Which Dostoevsky-related events are you most looking forward to this fall?
Anna: “The screenings of Dostoevsky film adaptations at FilmScene, and The Grand Inquisitor play by Riverside Theatre being performed in the Main Library Gallery!”
NOTE: The easiest way to access the Main Library Gallery is via the north entrance of the Main Library.
Guests from the general public and the University community are welcome to stop by the Gallery any time during open hours. No appointments are needed. Classes may occasionally be visiting the gallery during open hours.
The Fall 2021 Main Library Gallery exhibition, From Revolutionary Outcast to a Man of God: Dostoevsky at 200, will open on August 16.
Curated by Dr. Anna Barker, University of Iowa professor of Russian literature, the exhibition is dedicated to the life and work of Russian writer Fyodor Dostoevsky (1821-1881) and covers the entirety of Dostoevsky’s prolific literary career.
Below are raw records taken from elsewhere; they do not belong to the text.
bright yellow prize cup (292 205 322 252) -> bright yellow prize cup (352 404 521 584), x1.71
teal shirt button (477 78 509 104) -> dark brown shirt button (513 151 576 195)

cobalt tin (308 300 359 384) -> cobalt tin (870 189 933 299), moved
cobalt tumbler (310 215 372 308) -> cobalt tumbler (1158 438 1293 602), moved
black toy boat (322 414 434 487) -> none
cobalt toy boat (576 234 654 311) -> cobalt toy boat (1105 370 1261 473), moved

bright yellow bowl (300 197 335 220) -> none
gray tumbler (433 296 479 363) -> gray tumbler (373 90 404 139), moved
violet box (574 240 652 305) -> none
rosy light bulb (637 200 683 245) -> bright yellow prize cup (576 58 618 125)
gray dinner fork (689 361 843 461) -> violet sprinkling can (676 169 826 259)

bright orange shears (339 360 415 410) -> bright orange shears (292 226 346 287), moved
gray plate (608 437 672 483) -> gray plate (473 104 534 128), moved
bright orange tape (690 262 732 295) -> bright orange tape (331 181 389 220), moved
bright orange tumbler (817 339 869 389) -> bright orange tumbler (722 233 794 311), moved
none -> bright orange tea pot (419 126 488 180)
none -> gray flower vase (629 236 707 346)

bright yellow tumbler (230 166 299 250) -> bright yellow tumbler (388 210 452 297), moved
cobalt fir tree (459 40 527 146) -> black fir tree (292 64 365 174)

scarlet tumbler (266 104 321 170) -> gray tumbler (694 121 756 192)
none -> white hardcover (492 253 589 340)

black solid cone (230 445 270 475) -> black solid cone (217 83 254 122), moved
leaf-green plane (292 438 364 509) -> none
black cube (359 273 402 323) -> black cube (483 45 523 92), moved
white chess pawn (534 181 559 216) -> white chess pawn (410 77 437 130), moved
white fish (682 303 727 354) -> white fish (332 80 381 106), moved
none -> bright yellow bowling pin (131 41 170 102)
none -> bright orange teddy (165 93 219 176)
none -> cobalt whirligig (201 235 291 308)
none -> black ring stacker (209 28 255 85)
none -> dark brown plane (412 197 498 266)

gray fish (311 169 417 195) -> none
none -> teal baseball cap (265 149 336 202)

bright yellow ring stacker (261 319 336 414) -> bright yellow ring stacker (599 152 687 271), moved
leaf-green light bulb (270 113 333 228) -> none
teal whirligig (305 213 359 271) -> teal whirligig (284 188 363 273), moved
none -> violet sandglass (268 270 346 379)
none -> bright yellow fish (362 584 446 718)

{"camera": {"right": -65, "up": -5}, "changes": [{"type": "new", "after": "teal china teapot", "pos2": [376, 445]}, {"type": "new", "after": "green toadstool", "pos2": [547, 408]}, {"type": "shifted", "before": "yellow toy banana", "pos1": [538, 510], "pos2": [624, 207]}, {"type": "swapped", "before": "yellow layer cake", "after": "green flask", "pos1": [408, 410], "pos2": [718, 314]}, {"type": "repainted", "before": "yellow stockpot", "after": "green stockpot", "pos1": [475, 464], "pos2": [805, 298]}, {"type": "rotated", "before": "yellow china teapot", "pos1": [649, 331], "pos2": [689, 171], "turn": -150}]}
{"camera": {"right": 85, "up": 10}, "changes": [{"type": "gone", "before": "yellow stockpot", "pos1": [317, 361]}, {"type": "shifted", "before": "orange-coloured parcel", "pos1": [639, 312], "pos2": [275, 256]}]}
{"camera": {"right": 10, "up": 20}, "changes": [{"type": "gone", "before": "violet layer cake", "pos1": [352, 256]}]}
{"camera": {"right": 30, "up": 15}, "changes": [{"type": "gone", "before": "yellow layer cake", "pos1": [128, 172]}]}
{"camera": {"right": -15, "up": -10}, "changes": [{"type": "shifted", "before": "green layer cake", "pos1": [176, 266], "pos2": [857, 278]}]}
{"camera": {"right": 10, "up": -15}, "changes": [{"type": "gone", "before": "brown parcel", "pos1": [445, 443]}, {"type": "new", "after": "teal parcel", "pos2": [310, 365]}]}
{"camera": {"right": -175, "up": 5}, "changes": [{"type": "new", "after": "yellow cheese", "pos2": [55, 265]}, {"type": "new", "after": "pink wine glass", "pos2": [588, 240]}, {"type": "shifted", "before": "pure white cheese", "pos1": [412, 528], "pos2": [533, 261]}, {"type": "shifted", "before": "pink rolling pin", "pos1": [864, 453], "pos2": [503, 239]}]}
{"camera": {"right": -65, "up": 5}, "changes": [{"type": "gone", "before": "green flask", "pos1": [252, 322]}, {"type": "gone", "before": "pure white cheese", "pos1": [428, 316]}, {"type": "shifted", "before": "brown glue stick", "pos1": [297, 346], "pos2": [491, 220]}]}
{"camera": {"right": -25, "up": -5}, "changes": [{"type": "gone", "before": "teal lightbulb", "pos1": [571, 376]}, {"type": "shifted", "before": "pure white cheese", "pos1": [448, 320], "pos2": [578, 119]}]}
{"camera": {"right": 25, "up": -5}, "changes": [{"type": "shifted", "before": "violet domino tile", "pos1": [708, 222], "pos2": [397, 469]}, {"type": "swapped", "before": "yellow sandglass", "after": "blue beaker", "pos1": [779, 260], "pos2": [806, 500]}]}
His youth, his years of exile in Siberia, a period of gambling addiction, and his philosophical and theological teachings are explored in the context of Russian historical events and many of his most famous novels, from Poor Folk to The Brothers Karamazov.
The exhibition contains many items from the University of Iowa Libraries Special Collections & Archives, including several beautifully illustrated special editions of Dostoevsky’s novels; 19th century books about travel; classic novels by Oscar Wilde, Robert Louis Stevenson, and Charles Dickens; and a rare 19th century Russian Psaltir (Psalms).
From Revolutionary Outcast to a Man of God: Dostoevsky at 200 will close on December 17, 2021.